Staram się obudzić. Czuję się fatalnie. Jakbym oberwała kilkoma zaklęciami oszołamiącymi jednocześnie. Boli mnie głowa i próbuje sobie przypomnieć co działo się w nocy. Przecież to nie możliwe. On nie mógł tu być. Gdzie ona jest? W końcu się znalazła. Trzeba przywołać jakiś eliksir trzeźwiący, bo z tym bólem głowy długo nie pociągnę. Od razu lepiej. Na czym ja skończyłam. Wizyta niespodziewanego gościa, którym okazał się Snape. To nie możliwe. Zaraz, zaraz co to za karteczka na stole? Nie przypominam sobie by tu coś szybciej leżało. Co tu jest napisane? "Wesołych Świąt Hermiono. Mam nadzieje, że spędzimy również przyszłoroczne święta. Severus Snape".


Rok później

Wyglądam przez okno. Wypatruje postaci zmierzającej w moją stronę. Mam nadzieję, że przyjdzie. Chciałabym by przyszedł. Od roku nie miałam od niego żadnych wieści.
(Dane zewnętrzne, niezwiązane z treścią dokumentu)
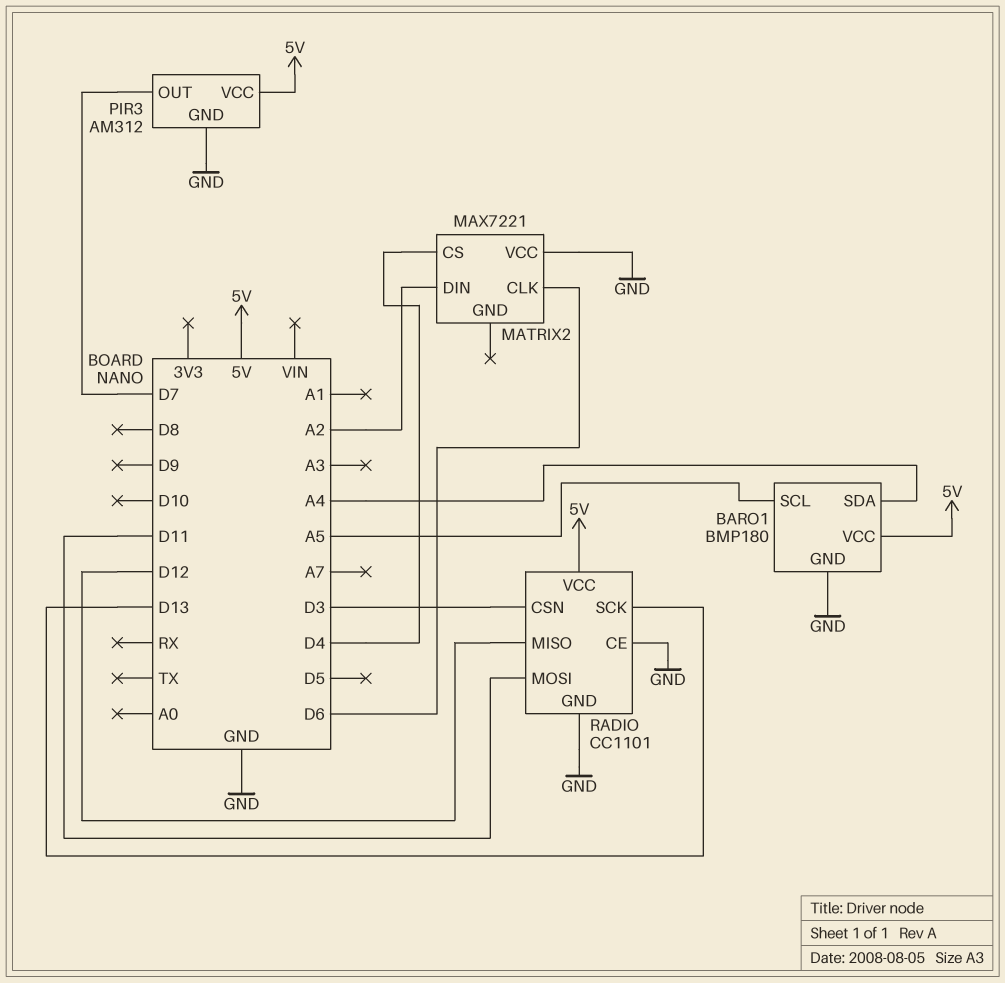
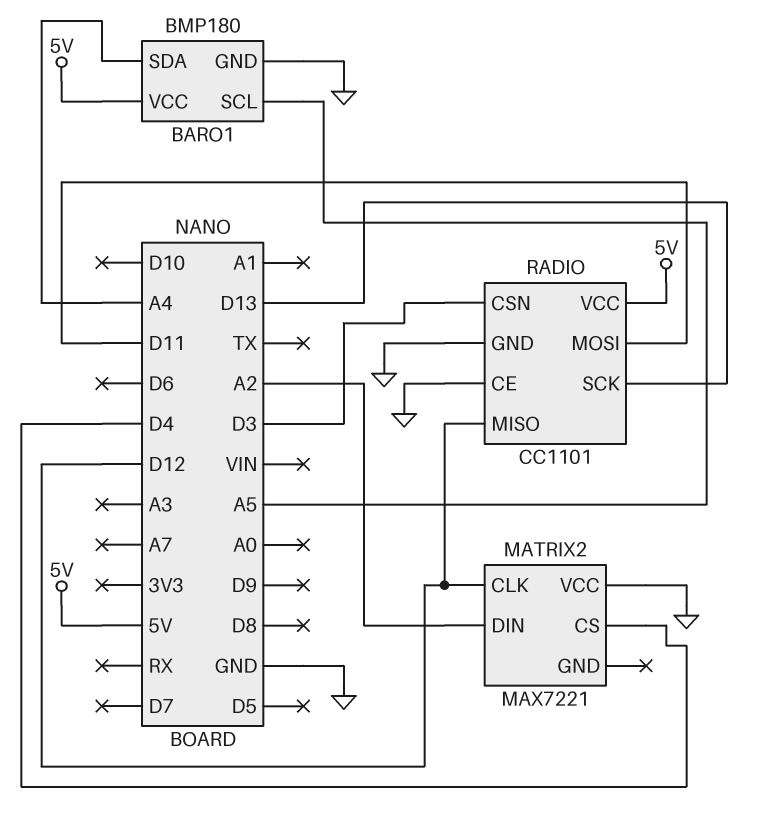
MATRIX2 pin CLK: D6 -> D12
PIR3: AM312 -> none
PIR3 pin GND: GND -> none
PIR3 pin OUT: D7 -> none
PIR3 pin VCC: 5V -> none

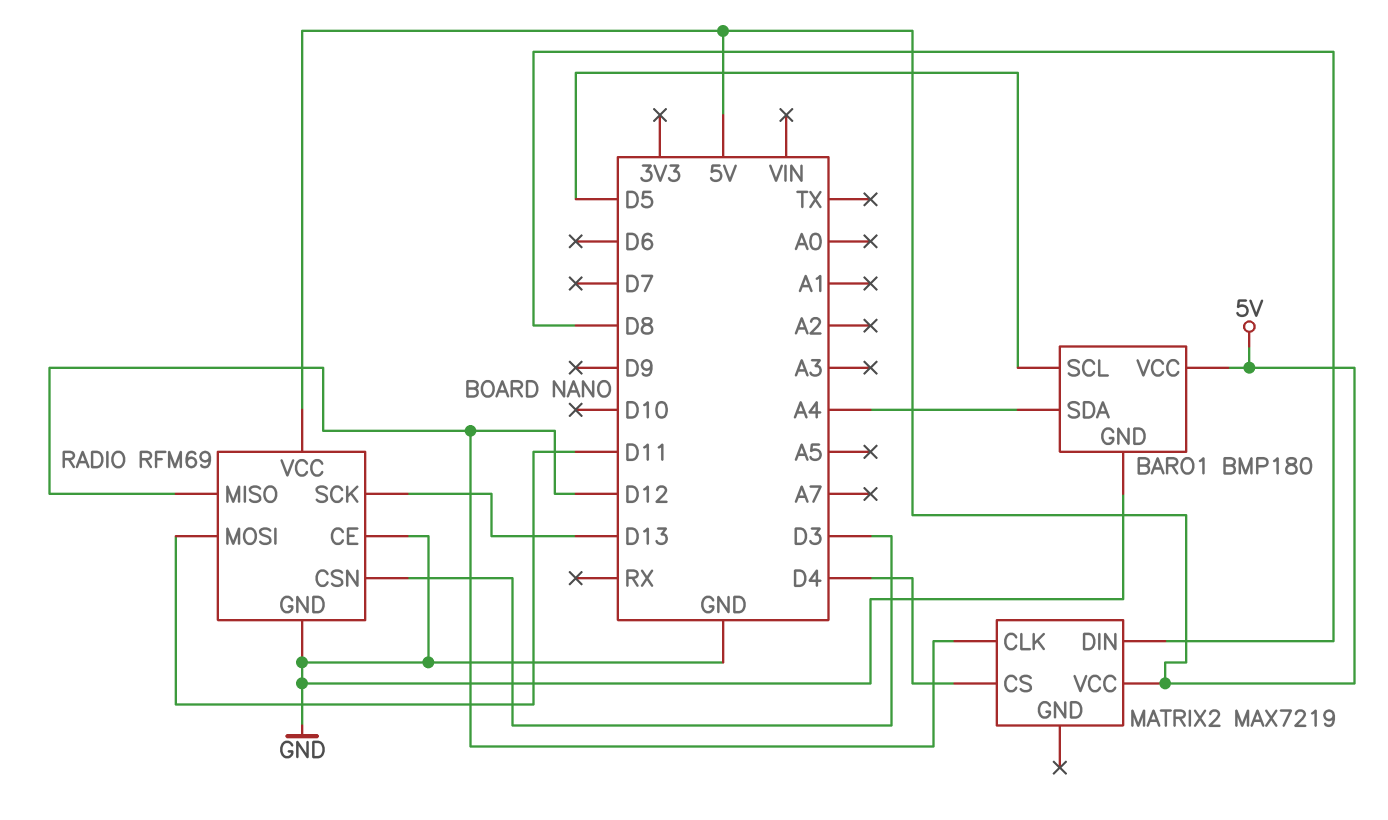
BARO1 pin SCL: A5 -> D5
MATRIX2: MAX7221 -> MAX7219
MATRIX2 pin DIN: A2 -> D8
MATRIX2 pin VCC: GND -> 5V
RADIO: CC1101 -> RFM69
Sama również, nie starałam się z nim jakkolwiek skomunikować. Pewnie sowa by go znalazła, tylko po co, skoro powinien przyjść. Czekam cierpliwie, od czasu do czasu spoglądając do kołyski. Dostrzegam go. Idzie spokojnie, lecz żwawo. Wtem słyszę pukanie do drzwi. Otwieram, wpuszczam do środka i delikatnie przytulam na powitanie. Czułam jak jego ciało w pierwszym momencie sztywnieje ze zdziwienia, ale po chwili odwzajemnia moje powitanie. Prowadzę go do salonu, gdzie moja trzymiesięczna pociecha zaczyna płakać. Biorę go na ręce i kołysze uspakajająco. Nie potrzeba słów. Widzę, w jego spojrzenia, że wie. Siadamy na kanapie i zajadamy się puddingiem z supermarketu. Rozmawiamy o książkach, polityce. Czasami przerywa nam płacz dziecka. Tak mija nam noc, lecz rano on już nie ucieka bez słowa. Zostaje.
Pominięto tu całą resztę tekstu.